Hernández Guzmán has discussed how child anxiety is often confused with depression due to the shared symptoms, which also contributes to them being diagnosed interchangeably. Given that 30% of children present internalized anxiety or depressive symptoms, it is important to distinguish the two. If an anxiety disorder is left untreated, it may lead to lower academic performance and may halt the discovery of activities that they enjoy. She states that we need to pay attention to anxious children because if their anxiety is left untreated, they will face worse issues as a result.

== Selected works==
- Albores-Gallo, L., Hernández-Guzmán, L., Hasfura-Buenaga, C., & Navarro-Luna, E. (2016, July 2). Consistencia interna y validez de criterio de la versión mexicana del Child Behavior Checklist 1.5-5 (CBCL/1.5-5). ScienceDirect.

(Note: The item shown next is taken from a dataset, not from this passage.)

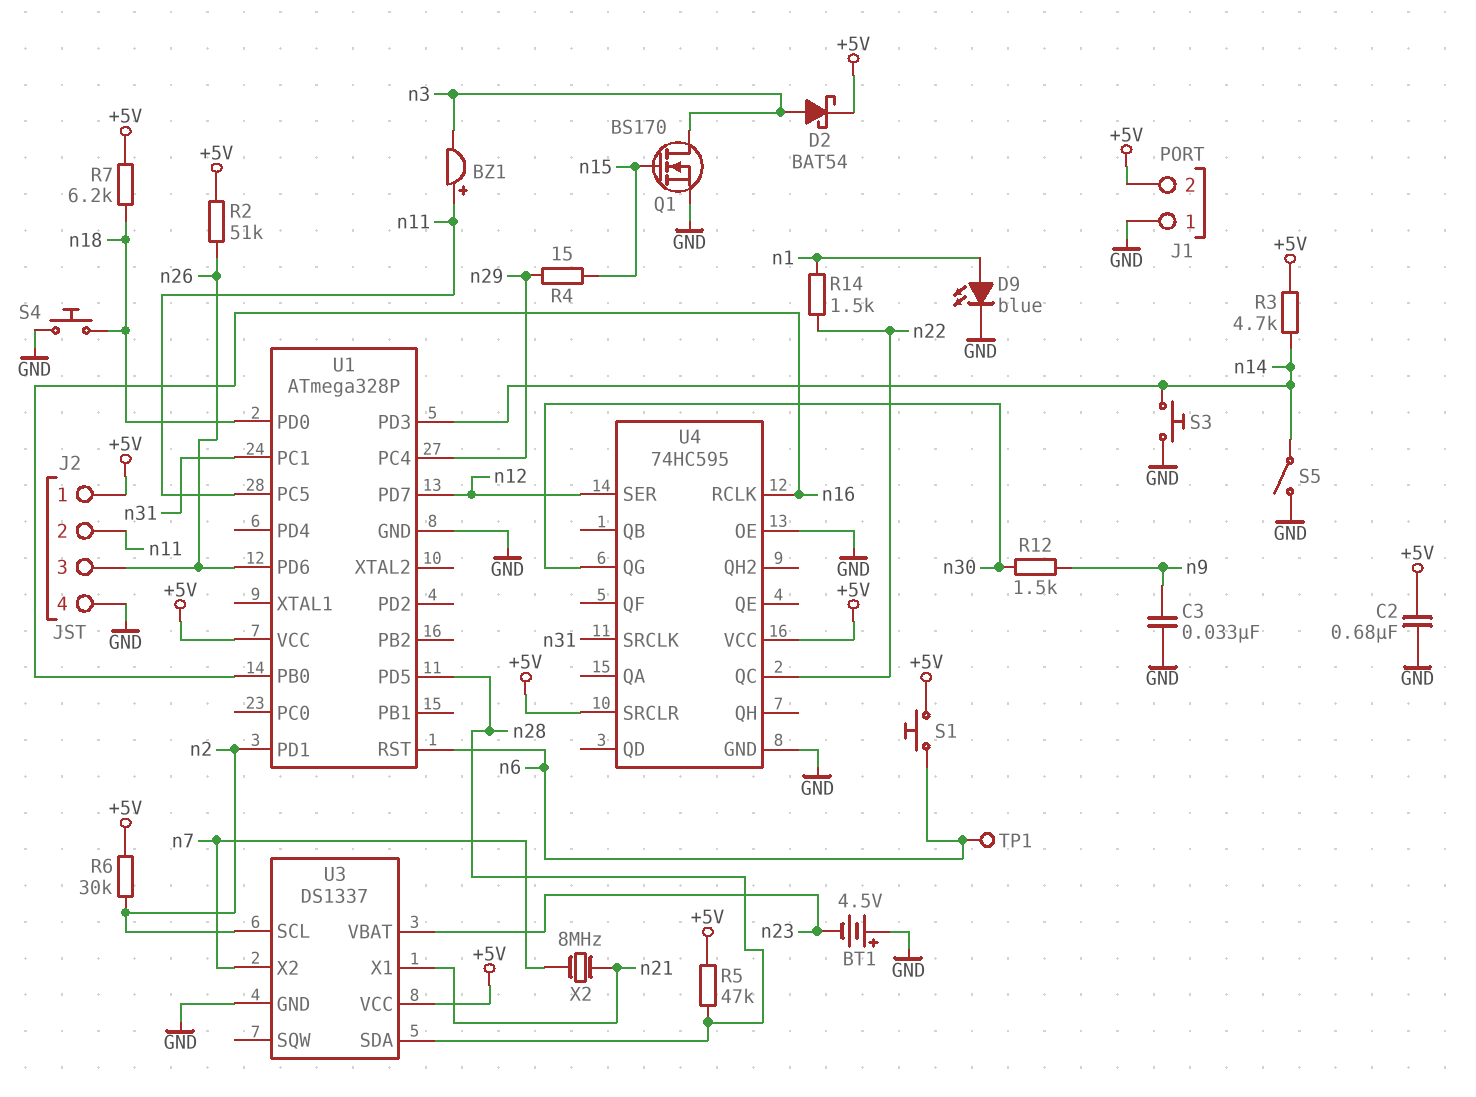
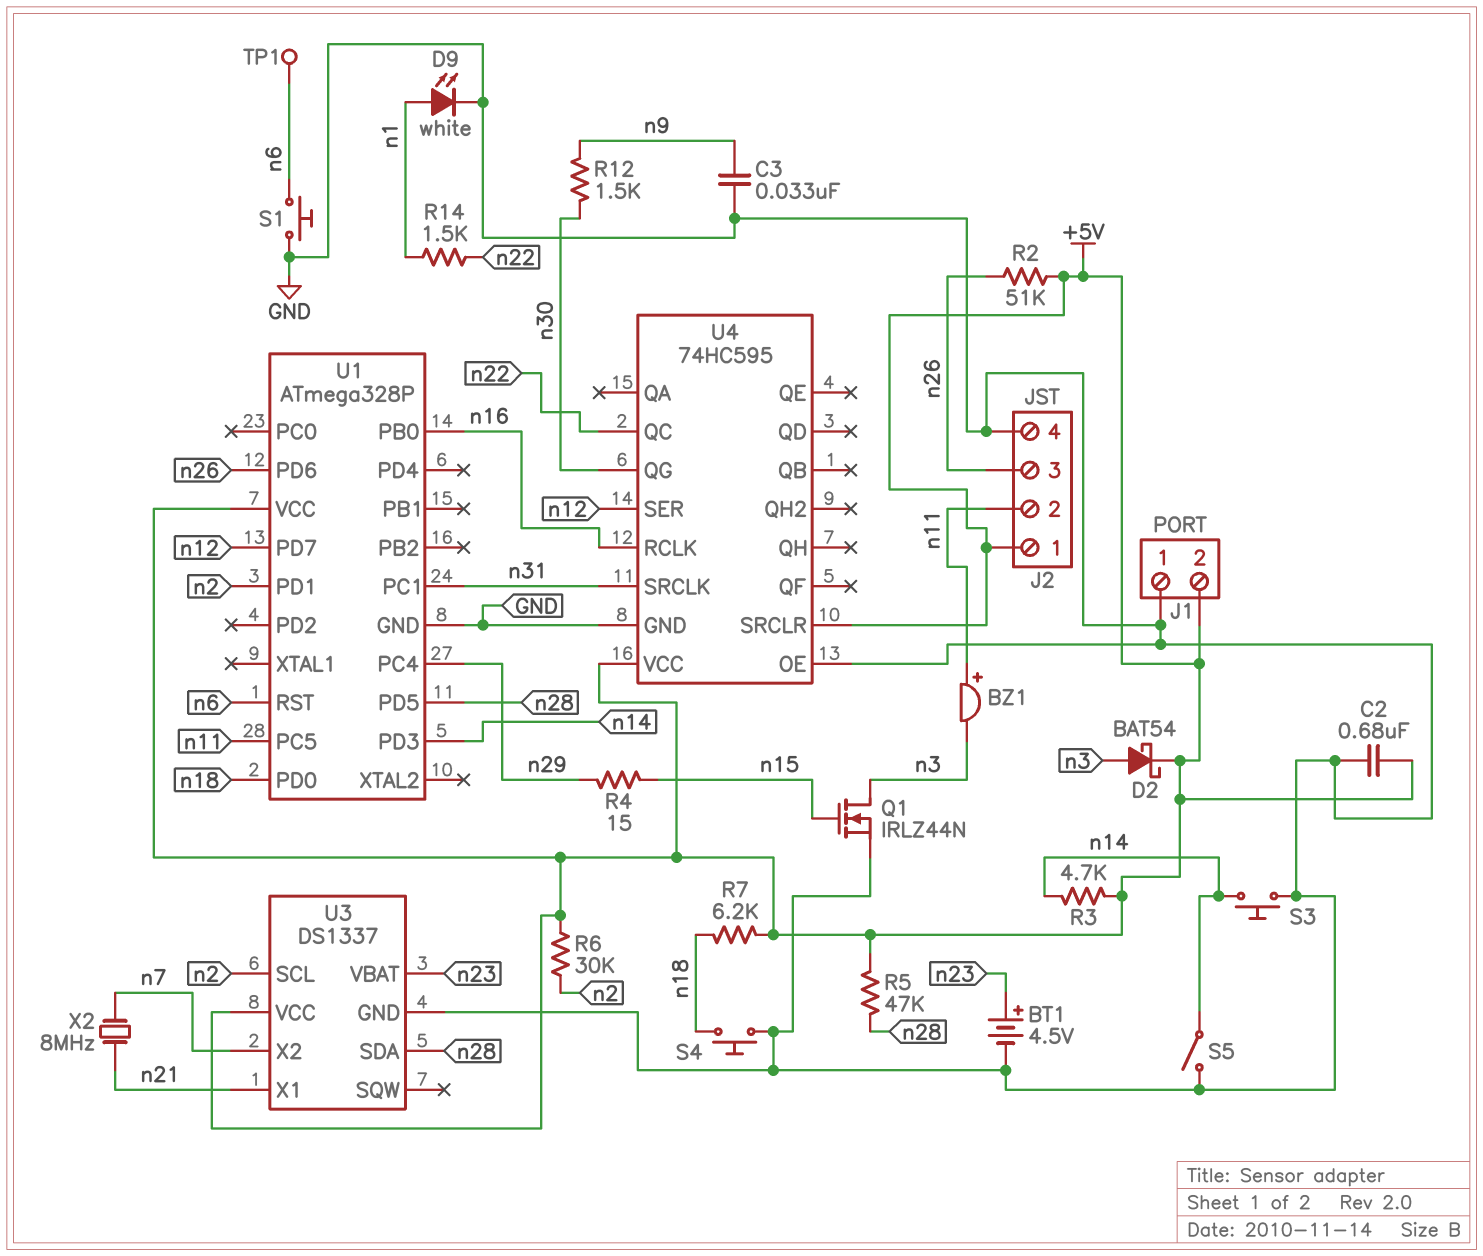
BT1: 4.5V (plus GND, minus n23) -> 4.5V (plus n23, minus GND)
D9: LED blue (A n1, K GND) -> LED white (A n1, K GND)
Q1: NMOS BS170 (G n15, D n3, S GND) -> NMOS IRLZ44N (G n15, D n3, S GND)
S1: button (+5V, n6) -> button (GND, n6)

- Alcázar-Olán, R. J., Deffenbacher, J. L. L., Hernández-Guzmán, L., & Acuña, M. E. de la C. (2014, November 1). The Angry Thoughts Scale: Initial Development in a Mexican Sample. Guilford Press Periodicals.
- Alcázar-Olán, R. J., Deffenbacher, J. L., Guzmán, L. H., & Cárdenas, S. J. (2015). High and low trait anger, angry thoughts, and the recognition of anger problems. The Spanish Journal of Psychology, 18, Article E84.
- Contreras-Valdez, J. A., Hernández-Guzmán, L., & Freyre, M.-Á. (2015). Validez de constructo del Inventario de Depresión de Beck II para adolescentes [Construct validity of the Beck Depression Inventory II in adolescents]. Terapia Psicológica, 33(3), 195–203.
- Contreras-Valdez, J. A., Hernández-Guzmán, L., & Freyre, M.-Á. (2016, May 18). Body dissatisfaction, self-esteem, and depression in girls with obesity. Science Direct.
- Hernández-Guzmán, Laura & Gonzalez-Montesinos M., Manuel & México, D & Raúl, J & Alcázar, Raul. (2013). revista Parental Practices Scale for Children* Escala de Prácticas Parentales para Niños Escala de Práticas Parentais para Crianças Graciela Bermúdez-Ornelas Miguel-Ángel Freyre. Revista Colombiana de Psicologia. 22. 151-161.
- Márquez-Caraveo, María Elena, Hernández-Guzmán, Laura, Aguilar Villalobos, Javier, Pérez-Barrón, Verónica, & Reyes-Sandoval, Marina. (2007). Datos psicométricos del EMBU-I “Mis memorias de crianza” como indicador de la percepción de crianza en una muestra de adolescentes de la Ciudad de México. Salud mental, 30(2), 58-66.
- Seyler, A., Hernández-Guzmán, L., Miguel-Ángel, F., González-Montesinos, M., & Sullivan, M. J. L. (2014). Validez de la Escala de Catastrofización del Dolor. Originales.